TOOLKIT SERIES 3- Daniel York Loh ‘I have a character but are they dramatic and exciting for an actor?’

As well as now being a writer, I’ve been an actor for over 30 years now.

As an actor, having been inside the process, where I notice the difficulties are when a character’s intentions are not dramatic and exciting enough and that’s often where they’re not clear. I’m exaggerating slightly (though maybe not an awful lot) but when an actor asks a question like ‘why is my character doing this now?’ and the answer comes back –

‘…’

‘… I guess they just kind of feel like it at that moment’

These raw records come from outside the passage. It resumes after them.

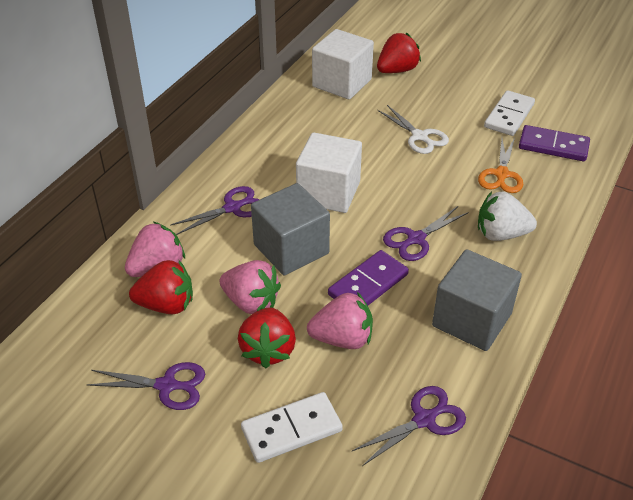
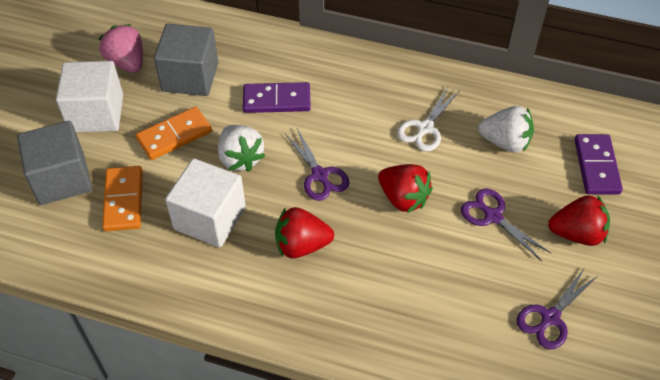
orange domino: 0 -> 2
orange scissors: 1 -> 0
pink strawberry: 3 -> 1
purple scissors: 4 -> 3
white domino: 2 -> 0
white strawberry: 1 -> 2

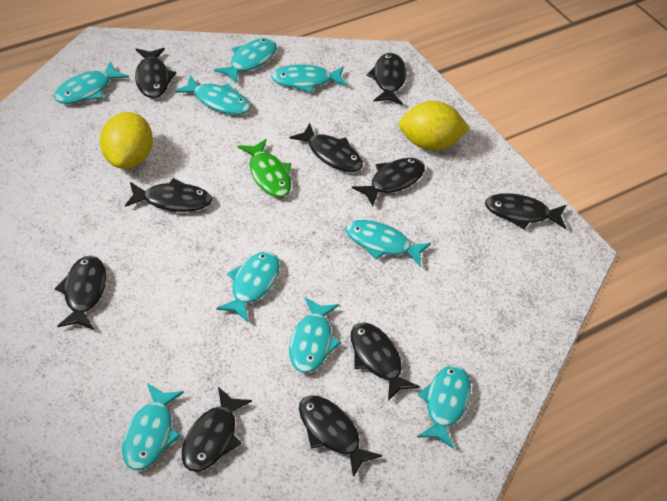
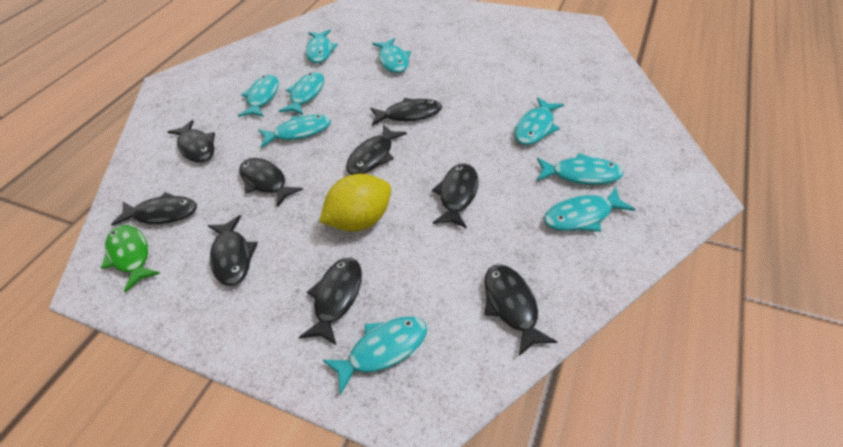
black fish: 10 -> 9
yellow lemon: 2 -> 1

-it can be really soul destroying. Don’t get me wrong, it’s entirely possible to shroud a character in mystery while at the same time having a clear idea of what drives them from the inside. In fact, if we want to remain ‘mysterious’ I think it’s that sense of intention that will keep the audience there. Again, it seems to me that characters need powerful story arcs to be compelling. We need to see and empathise with those arcs. In order to involve us we need the see the dilemma the characters face, including the antagonist characters who are unpleasant, evil even, and tbh the higher the stakes are the better.

On that last point we’re sometimes constrained by an inner voice that says ‘but I don’t want look like I’m being over the top’ and of course this is a concern but at draft stage I think we can afford to fly with that one and in my experience the fact is that often our plays and our characters can stand far more drama than we sometimes allow ourselves when we’re being overly ‘careful’.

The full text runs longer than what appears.